If there were a perfect bit for all horses and uses, we would all be using that bit. Instead there are literally thousands of bits with different designs, purposes, sizes, weights, materials, etc. As I’ve often stated, horses are comfort lovers. If they are not comfortable, their primary goal in life is to regain their comfort. If the bit they are wearing is uncomfortable or painful, whether because of it’s design, adjustment, the way they are conformed, or due to the pressures applied by the teamster, they will not be happy horses – and they will communicate that to us. It’s to our benefit, as well as theirs, for us to heed the message and do something to help them.

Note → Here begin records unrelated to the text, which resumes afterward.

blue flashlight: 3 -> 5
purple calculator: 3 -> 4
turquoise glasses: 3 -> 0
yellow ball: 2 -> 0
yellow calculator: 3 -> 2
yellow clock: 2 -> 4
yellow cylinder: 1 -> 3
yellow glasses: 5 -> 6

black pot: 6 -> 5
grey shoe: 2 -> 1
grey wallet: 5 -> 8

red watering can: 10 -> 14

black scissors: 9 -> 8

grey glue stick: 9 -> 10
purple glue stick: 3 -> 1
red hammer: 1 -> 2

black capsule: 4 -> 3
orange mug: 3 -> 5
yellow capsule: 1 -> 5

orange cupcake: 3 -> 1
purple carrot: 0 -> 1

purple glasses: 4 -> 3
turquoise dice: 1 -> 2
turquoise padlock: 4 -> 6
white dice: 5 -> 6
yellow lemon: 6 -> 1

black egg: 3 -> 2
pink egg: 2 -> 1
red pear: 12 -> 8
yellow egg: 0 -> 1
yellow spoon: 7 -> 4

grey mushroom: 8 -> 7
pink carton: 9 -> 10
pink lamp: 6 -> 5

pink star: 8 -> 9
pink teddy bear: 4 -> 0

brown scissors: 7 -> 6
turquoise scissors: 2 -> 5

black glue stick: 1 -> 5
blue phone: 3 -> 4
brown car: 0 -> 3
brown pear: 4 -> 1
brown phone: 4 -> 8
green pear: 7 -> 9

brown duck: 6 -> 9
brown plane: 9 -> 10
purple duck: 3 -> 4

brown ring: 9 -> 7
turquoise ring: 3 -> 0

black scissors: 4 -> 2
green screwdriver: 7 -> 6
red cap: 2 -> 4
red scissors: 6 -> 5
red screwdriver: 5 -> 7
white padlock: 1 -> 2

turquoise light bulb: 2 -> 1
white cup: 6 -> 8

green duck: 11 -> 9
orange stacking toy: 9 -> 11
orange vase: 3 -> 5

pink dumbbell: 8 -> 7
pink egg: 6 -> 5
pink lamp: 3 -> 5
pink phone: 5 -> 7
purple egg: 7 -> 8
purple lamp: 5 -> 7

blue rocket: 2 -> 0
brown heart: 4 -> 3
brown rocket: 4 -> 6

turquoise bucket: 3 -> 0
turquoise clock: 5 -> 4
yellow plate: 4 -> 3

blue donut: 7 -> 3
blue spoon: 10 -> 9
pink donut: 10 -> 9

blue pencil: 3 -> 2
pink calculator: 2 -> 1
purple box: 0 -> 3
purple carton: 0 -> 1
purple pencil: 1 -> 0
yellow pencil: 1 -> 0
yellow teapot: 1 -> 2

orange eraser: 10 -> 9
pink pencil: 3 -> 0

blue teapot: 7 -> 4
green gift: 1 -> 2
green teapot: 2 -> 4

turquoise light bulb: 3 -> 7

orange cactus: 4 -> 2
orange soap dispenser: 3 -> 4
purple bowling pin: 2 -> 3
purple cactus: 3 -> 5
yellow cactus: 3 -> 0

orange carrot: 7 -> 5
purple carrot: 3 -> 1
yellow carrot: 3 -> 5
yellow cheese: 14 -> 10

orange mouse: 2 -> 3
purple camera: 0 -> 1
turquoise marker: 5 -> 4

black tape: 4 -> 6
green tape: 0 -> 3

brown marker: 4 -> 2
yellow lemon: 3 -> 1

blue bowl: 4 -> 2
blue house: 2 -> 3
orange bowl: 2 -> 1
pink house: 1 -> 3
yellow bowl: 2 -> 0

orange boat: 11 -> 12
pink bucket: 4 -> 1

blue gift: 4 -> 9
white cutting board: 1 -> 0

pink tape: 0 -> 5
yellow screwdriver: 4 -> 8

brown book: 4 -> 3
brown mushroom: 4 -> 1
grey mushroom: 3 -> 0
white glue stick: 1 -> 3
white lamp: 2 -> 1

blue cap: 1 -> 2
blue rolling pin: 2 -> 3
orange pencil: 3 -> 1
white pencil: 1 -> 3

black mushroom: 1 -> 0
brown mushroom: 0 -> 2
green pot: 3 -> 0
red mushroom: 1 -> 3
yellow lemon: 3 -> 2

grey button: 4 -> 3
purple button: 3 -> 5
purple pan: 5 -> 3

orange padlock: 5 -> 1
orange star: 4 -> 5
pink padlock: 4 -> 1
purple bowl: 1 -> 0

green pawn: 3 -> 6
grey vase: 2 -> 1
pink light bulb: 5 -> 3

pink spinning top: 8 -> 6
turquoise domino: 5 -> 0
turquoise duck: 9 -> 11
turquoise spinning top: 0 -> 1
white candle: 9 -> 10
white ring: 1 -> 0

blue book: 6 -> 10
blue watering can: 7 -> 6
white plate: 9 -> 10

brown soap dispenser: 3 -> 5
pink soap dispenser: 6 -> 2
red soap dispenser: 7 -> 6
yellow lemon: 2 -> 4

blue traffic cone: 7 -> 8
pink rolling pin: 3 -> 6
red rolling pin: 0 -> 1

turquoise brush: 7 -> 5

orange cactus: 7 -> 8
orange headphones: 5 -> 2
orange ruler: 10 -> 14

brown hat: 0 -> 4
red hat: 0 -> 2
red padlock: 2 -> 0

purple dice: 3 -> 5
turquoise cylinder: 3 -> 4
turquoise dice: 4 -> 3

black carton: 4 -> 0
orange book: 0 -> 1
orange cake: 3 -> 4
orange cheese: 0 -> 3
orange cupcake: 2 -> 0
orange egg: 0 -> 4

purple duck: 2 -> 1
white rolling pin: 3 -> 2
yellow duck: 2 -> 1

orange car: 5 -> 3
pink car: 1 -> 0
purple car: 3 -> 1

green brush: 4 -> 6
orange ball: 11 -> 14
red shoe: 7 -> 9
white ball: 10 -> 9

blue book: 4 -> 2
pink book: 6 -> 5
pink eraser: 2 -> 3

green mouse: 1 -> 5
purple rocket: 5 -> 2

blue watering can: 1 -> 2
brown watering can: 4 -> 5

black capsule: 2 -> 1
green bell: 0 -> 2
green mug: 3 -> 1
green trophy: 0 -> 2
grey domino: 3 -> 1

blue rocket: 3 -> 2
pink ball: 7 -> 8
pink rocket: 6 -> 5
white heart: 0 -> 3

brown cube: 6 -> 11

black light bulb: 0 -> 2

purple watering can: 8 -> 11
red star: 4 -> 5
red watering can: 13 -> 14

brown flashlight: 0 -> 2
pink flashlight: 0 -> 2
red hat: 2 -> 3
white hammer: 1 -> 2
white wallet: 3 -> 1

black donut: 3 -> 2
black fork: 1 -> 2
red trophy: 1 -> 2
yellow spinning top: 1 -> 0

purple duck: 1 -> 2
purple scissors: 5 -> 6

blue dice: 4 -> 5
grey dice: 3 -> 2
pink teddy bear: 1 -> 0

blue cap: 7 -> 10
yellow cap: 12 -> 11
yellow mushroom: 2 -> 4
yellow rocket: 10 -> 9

The bit is suspended from the head stall by a bit strap on either side. It may be adjusted to ride higher or lower in the horses mouth by lengthening or shortening the bit straps. Suspended too high (too tight) the bit will stretch the corners of the mouth and cause discomfort or even pain and injury. Such discomfort can be a cause of avoidance behavior with the mouth and tongue which could lead to the tongue getting over the bit. Suspended too low (too loose) the bit may clang against the tusks or corner incisor teeth in an irritating way, and many horses will fuss with a loose bit, constantly working against gravity to keep it up into position. A bit hung too low in the mouth is also easier for a horse to get it’s tongue out from under. In addition, young horses first being introduced to carrying a bit in their mouths tend to go through contortions with their mouth and tongue in an effort to avoid the unfamiliar bit. In doing so with a loosely hung bit, it is very easy for them to get their tongue out from under, and over the bit. Rather than becoming comfortable with the bit and accepting it, the youngster can quickly learn the avoidance habit of getting his tongue over the bit. Once developed this habit may last for life.
To be properly adjusted, the bit should make snug contact with the corners of the mouth without wrinkling the skin.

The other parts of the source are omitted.